Personal information
- Born: July 2, 1992 (age 34) Kalamazoo, Michigan, U.S.
- Listed height: 6 ft 8 in (2.03 m)
- Listed weight: 224.4 lb (102 kg)

Career information
- High school: Kalamazoo Central (Kalamazoo, Michigan)
- College: Dayton (2010–2014)
- NBA draft: 2014: undrafted
- Playing career: 2014–present

Career history
- 2014–2015: Limburg United
- 2015: Maccabi Kiryat Gat
- 2016: Rouen Métropole
- 2016–2018: Olimpija
- 2018–2019: Banvit
- 2019: s.Oliver Würzburg
- 2019–2020: Nanterre 92
- 2020–2021: Büyükçekmece Basketbol
- 2021–2022: Sendai 89ers
- 2022–2024: Yokohama B-Corsairs
- 2024: Taipei Taishin Mars
- 2024–present: SLUC Nancy

Career highlights
- 2x Slovenian League Finals MVP (2017, 2018); 2x Slovenian League champion (2017, 2018); Slovenian Supercup winner (2017); Slovenian Supercup MVP (2017); Slovenian Cup winner (2017);

= Devin Oliver =

American basketball player (born 1992)

Devin Michael Oliver (born July 2, 1992) is an American professional basketball player for SLUC Nancy of the LNB Élite. He played college basketball for Dayton.

==College career==
Oliver played four seasons for the Dayton Flyers. Oliver led the Flyer’s in rebounding (7.4) and assists (2.3), and was second in scoring (11.2) in 2013-14, his senior season.

==Professional career==
After going undrafted in the 2014 NBA draft, Oliver joined the Boston Celtics for the 2014 NBA Summer League. In July 2014, Oliver signed his first professional contract with Belgium club Limburg United.
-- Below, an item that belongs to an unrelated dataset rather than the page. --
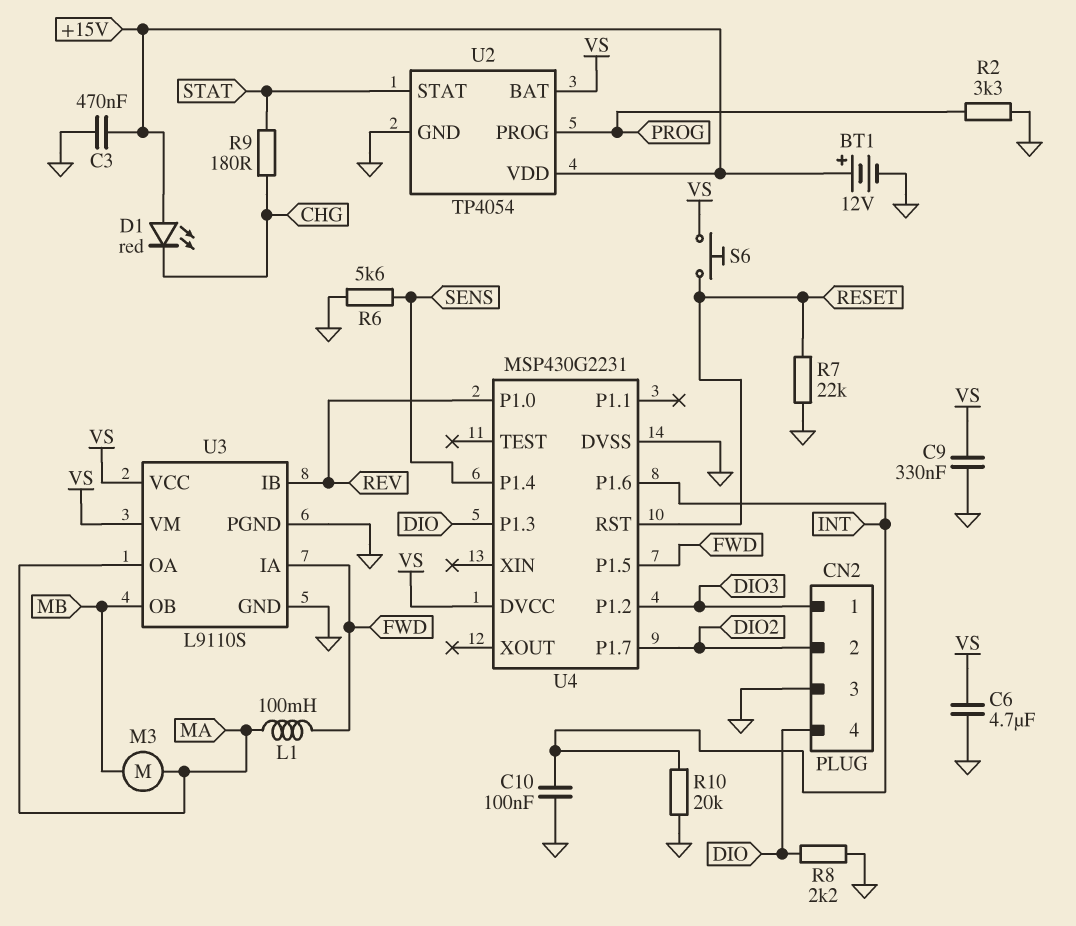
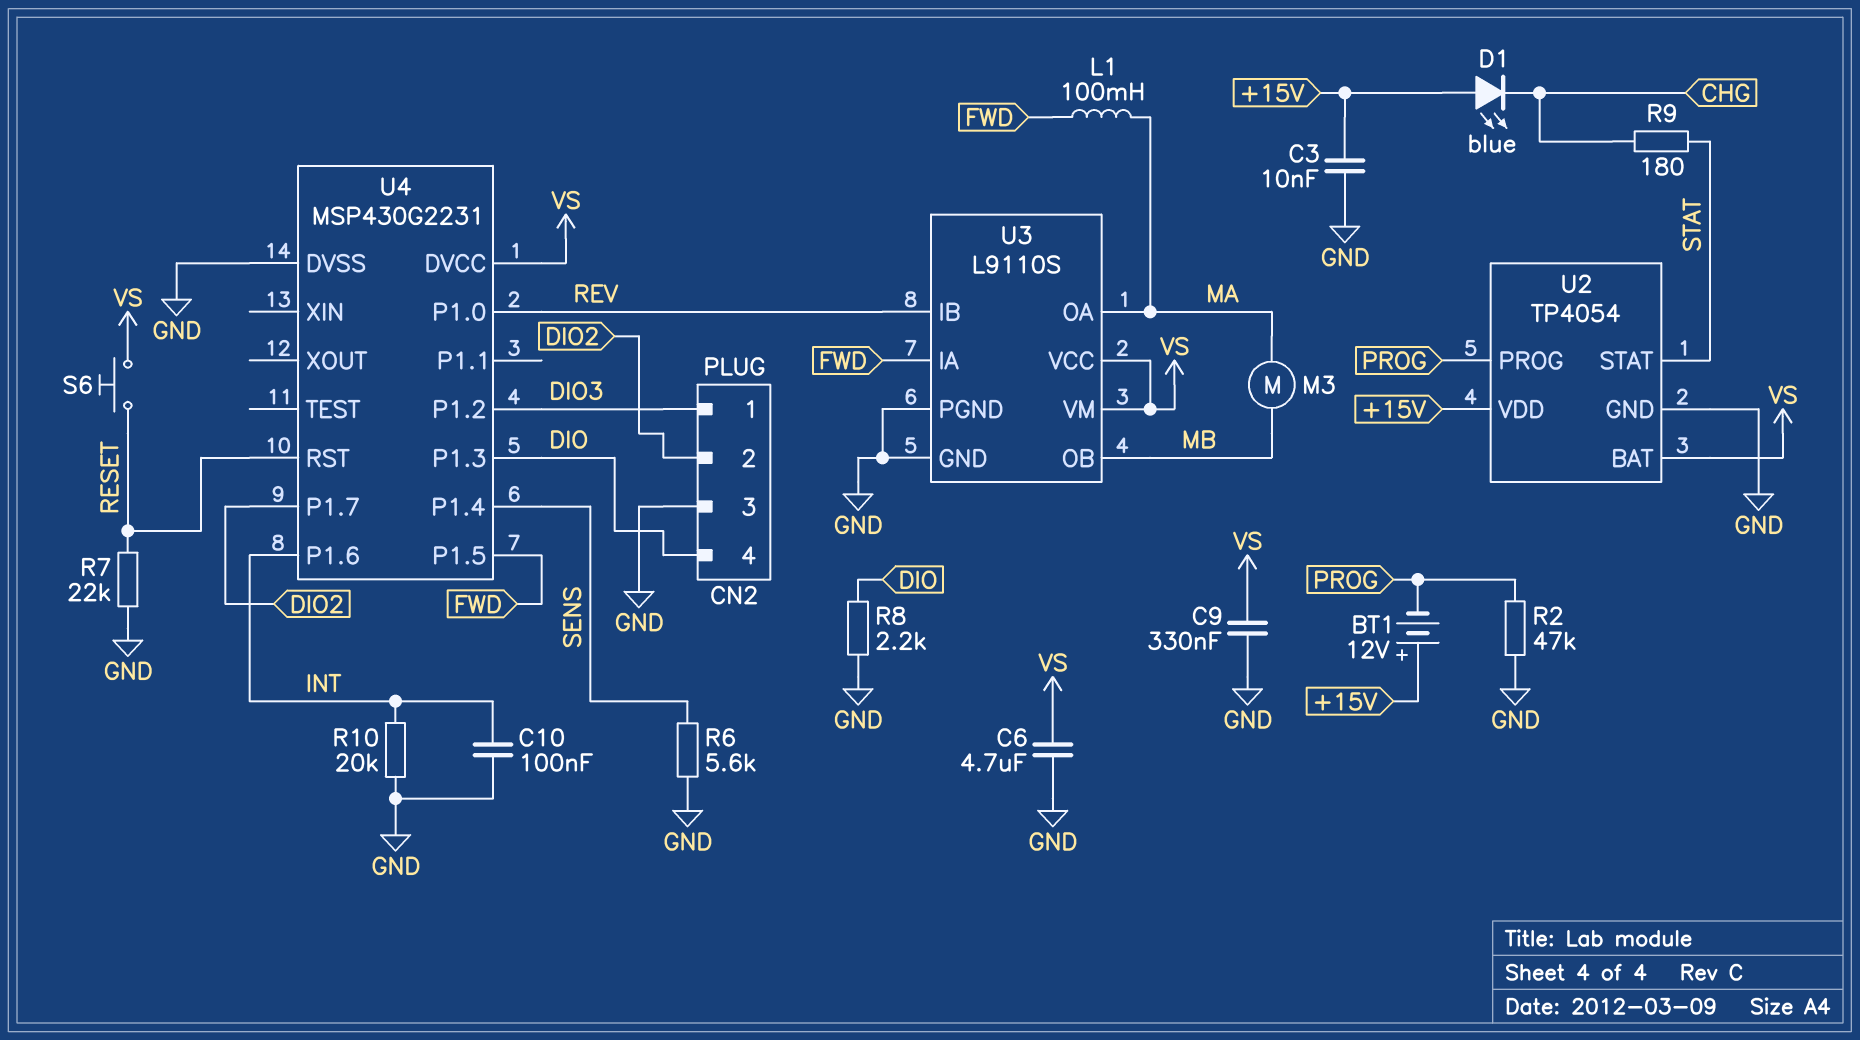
BT1: 12V (plus +15V, minus GND) -> 12V (plus +15V, minus PROG)
C3: 470nF (+15V, GND) -> 10nF (+15V, GND)
D1: LED red (A +15V, K CHG) -> LED blue (A +15V, K CHG)
R2: 3.3k (GND, PROG) -> 47k (GND, PROG)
In August 2015, Oliver signed with Israeli club Maccabi Kiryat Gat. On December 1, 2015, he parted ways with Maccabi Kiryat Gat. In March 2016, he signed with SPO Rouen Basket of France for the rest of the season.

On August 22, 2016, he signed a one-year deal with Slovenian club Union Olimpija. On July 18, 2017, he re-signed with Olimpija for one more season.

In July 2018, Oliver signed with Turkish club Banvit.

On 29 January 2019, he signed a half-year contract with s.Oliver Würzburg.

On June 27, 2019, he signed a 1-year contract with Nanterre 92 of the LNB Pro A.

On August 3, 2020, Oliver signed a deal with Büyükçekmece Basketbol of the Turkish Basketbol Süper Ligi (BSL) for the 2020-2021 season.

On June 17, 2021, he signed with Sendai 89ers of the B.League.

On July 7, 2022, he signed with Yokohama B-Corsairs of the B.League and he will wear No.15.

On August 3, 2024, Oliver signed with the Taipei Taishin Mars of the Taiwan Professional Basketball League (TPBL). On November 27, Taipei Taishin Mars terminated the contract relationship with Oliver.

== The Basketball Tournament ==
In the summer of 2017, Oliver played in The Basketball Tournament on ESPN for the Broad Street Brawlers. He competed for the $2 million prize, and for the Brawlers, he averaged 9 rebounds per game. Oliver helped the Brawlers reach the second round, only then losing to Team Colorado 111–95.